Osvaldo Grimaldo, a policy and advocacy strategist for border and immigrants’ rights at the ACLU of Texas, said Camp East Montana “is part of a broader effort at both the state and federal levels to instill fear and accelerate mass deportations, no matter the human cost, and far too often without any due process”.
Ice has pledged to provide legal representation. But Grimaldo said there was no guarantee.
“When people are locked away in remote facilities, far from courts and far from their families, the right to legal representation becomes an empty promise,” he said.
Melissa Lopez, the executive director of Estrella del Paso, a social services organization, said she worried that as the camp fills, medical services and care of detainees will “quickly fall to the wayside”, adding that the rapidly-constructed camp was “a shock to us, a shock to due process and a shock to…basic human decency.”
Texas Republican congressman John Cornyn said the facility would be used for those with final deportation orders and those with criminal convictions as a short term processing location before expulsion from the US. He pledged there would be conventional congressional oversight.
Fort Bliss has already been used to fly deportees on military aircraft to Guantánamo Bay and Central and South America under the second Trump administration.

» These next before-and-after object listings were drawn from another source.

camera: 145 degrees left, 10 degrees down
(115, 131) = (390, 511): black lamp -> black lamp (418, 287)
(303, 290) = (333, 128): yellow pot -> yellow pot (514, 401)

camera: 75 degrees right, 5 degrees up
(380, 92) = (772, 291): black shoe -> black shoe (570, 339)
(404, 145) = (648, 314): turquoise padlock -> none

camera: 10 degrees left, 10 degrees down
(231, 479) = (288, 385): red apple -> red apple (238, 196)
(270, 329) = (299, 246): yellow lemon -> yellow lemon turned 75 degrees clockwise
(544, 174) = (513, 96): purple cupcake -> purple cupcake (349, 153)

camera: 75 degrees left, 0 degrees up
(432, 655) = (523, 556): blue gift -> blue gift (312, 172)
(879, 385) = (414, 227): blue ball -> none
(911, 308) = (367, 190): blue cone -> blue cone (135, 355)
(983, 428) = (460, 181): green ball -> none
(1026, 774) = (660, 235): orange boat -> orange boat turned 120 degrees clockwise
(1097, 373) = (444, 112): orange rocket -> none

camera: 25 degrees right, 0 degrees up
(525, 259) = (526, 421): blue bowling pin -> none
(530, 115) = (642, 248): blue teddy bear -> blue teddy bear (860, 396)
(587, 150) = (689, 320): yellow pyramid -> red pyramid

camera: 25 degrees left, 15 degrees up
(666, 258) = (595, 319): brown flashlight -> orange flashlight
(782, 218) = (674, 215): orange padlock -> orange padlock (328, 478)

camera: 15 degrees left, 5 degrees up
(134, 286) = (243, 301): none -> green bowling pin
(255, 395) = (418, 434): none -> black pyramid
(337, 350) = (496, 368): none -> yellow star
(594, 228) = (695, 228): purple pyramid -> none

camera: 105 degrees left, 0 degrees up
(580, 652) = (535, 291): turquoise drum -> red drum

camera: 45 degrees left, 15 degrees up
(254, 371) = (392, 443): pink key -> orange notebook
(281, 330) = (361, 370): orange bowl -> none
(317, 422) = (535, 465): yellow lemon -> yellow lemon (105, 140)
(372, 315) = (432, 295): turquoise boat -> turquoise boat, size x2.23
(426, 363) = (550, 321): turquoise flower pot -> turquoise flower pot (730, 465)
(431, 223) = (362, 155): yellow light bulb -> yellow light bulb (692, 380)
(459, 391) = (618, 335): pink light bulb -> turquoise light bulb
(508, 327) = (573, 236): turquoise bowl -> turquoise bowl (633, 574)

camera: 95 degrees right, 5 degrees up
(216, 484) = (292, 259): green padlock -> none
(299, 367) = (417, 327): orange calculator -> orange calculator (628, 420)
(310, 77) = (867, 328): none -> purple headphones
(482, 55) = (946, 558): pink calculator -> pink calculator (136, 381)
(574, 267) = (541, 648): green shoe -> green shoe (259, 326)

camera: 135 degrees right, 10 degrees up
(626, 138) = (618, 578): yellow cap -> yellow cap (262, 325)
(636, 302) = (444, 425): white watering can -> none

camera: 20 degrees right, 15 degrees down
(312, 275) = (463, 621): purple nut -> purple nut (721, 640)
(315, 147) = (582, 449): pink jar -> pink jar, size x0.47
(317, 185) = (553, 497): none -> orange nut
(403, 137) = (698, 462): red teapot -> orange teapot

“We already know that the use of military bases for mass detention is wasteful, intentionally cruel and unnecessary. Yet here we are,” said Marisa Limón Garza, the executive director of Las Americas Immigrant Advocacy Center.
“It’s really just about targeting people, racial profiling and rounding up of numbers to meet quotas, which is ignoring humanity and any kind of right to being a dignified person,” she said.